Have you ever wondered how or why to pickle peppers? Or how many pickled peppers are in a peck? If you have, you’re in luck because October is Pickled Peppers Month! A peck is an old unit of measurement equal to one-quarter of a bushel, which is two gallons or eight quarts. Peter Piper had a good bit of picking to do to end up with that many pickled peppers!
Luckily, the pickling part is pretty simple. For a simple pickled pepper recipe, I sought the help of Pinterest and found hundreds of Pickled Pepper Pictures. There are a lot of pepper picklers out there. But, while you can pickle just about any pepper, I wanted to keep it simple and pickle a mix of bell peppers.
Why should you pickle? There are the preservation benefits, which is why our grandparents pickled vegetables. But besides the preservation of your fresh garden peppers so none goes to waste, pickled foods have health benefits as well. They’re a great crunchy snack that can take the place of less healthy munchies while also providing essential nutrients to your diet. Peppers (and other vegetables used in pickling) are packed full of vitamins. Peppers are particularly high in Vitamin C, with 25 percent of your daily allotment found in just 1/4 cup of pickled peppers.They are also a great source of friendly bacteria and enzymes that can help regulate digestion and ease some digestive disorders.
*Note that if you’re on a low sodium diet, you’ll want to be a tad wary of pickled foods, or use sodium-free salt substitute in lieu of salt in your pickling process.
Pickled Bell Peppers
2 pounds mixed bell peppers
2 large onions
6 cups apple cider vinegar
2 cups water
1/4 cup sugar or honey granules
1/4 cup salt
2 bay leaves
1/2 cup coriander
6 Tablespoons black peppercorns
2 teaspoons cumin seeds
4 teaspoons oregano
16 cloves garlic (about one head)
Slice all of your peppers into strips. Slice onions. Mix peppers and onions and set aside.

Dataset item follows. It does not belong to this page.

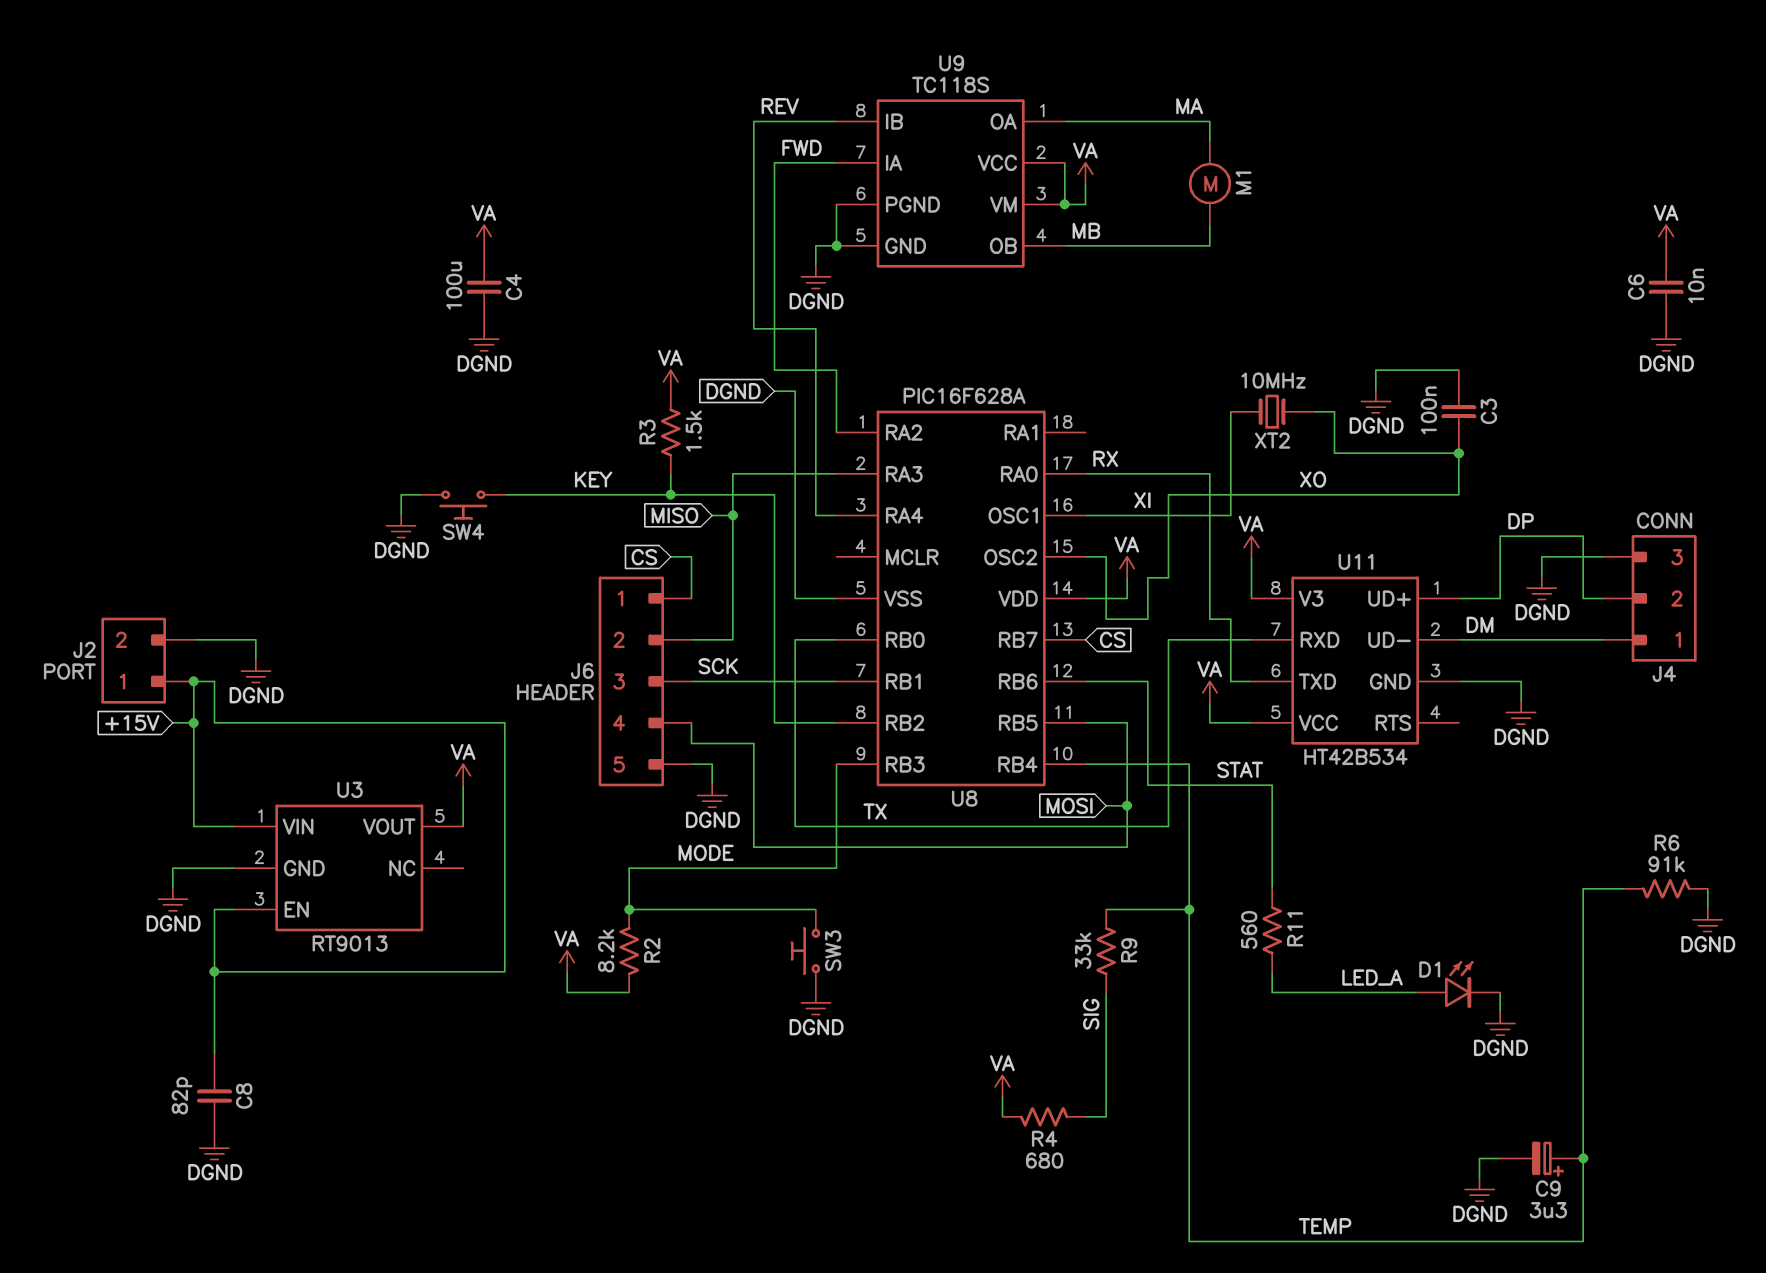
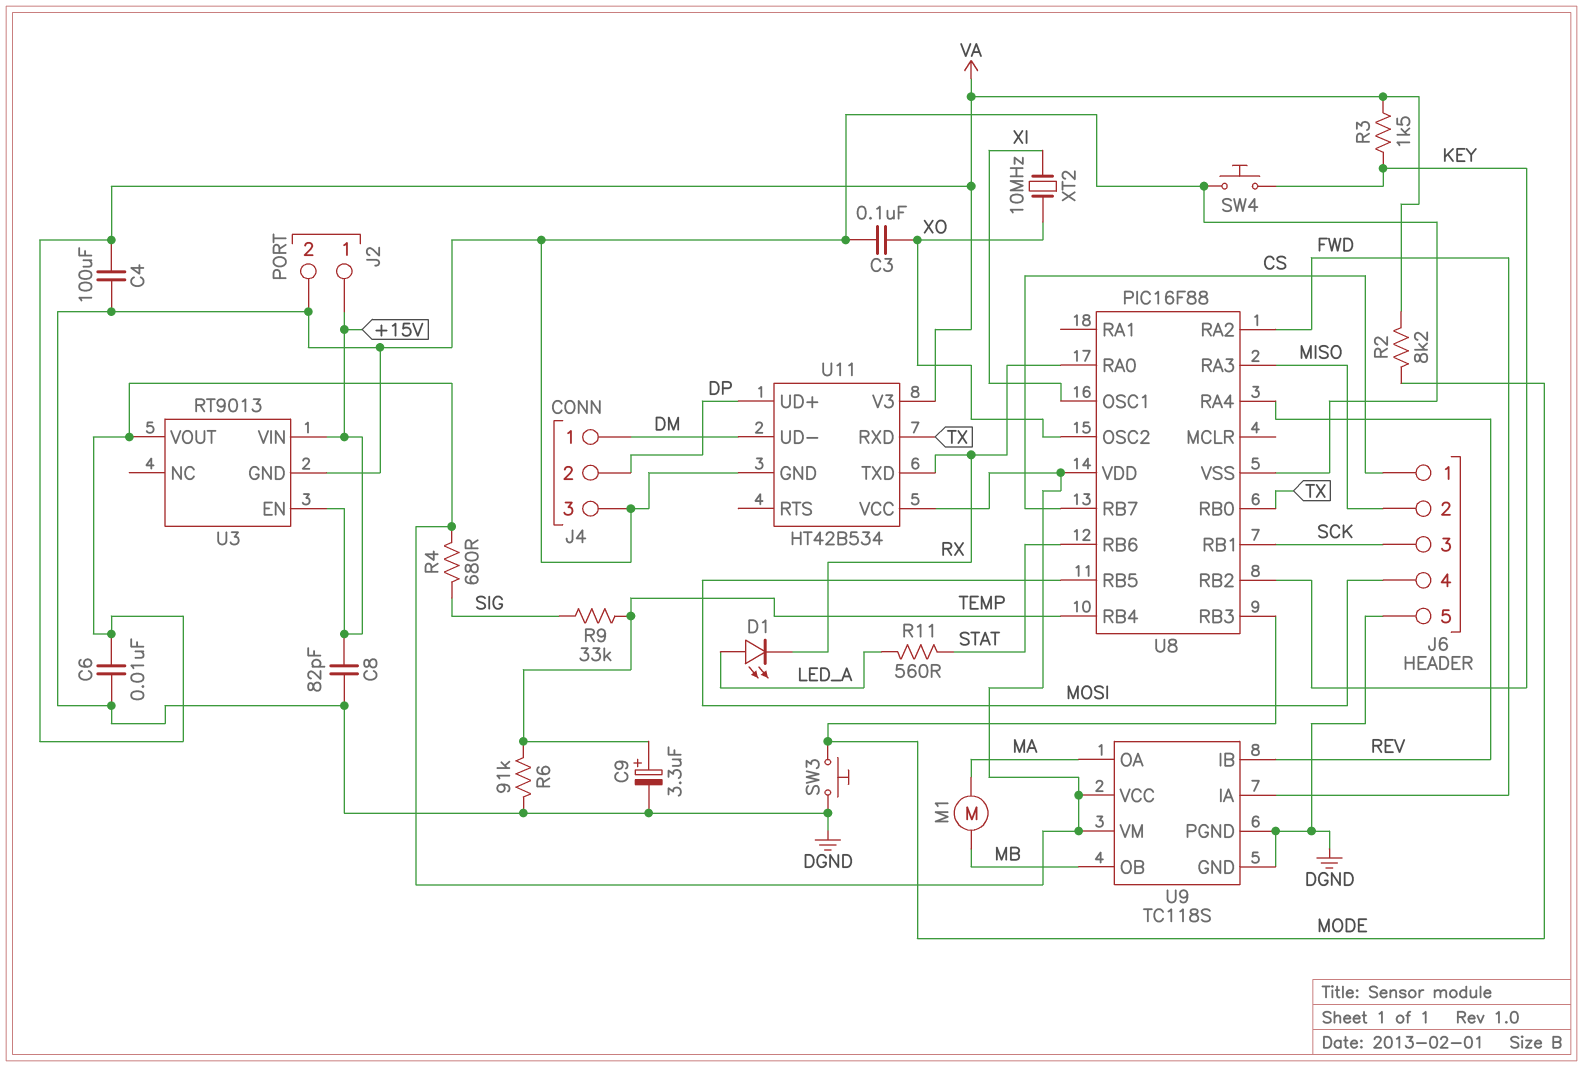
D1: LED (A LED_A, K DGND) -> LED (A LED_A, K RX)
U8: PIC16F628A -> PIC16F88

Add remaining ingredients to a saucepan and bring to a boil. Remove from heat and allow to cool about 5 minutes. Pour the mixture over the peppers and onions, stirring to coat all of the veggies.
Let the mixture cool. You can place it in the refrigerator if you’re eating the pickled peppers the same day. You’ll want to allow about 4 hours for the flavors to marry. Otherwise, divide your pickled peppers among canning jars and process in a boiling water canner.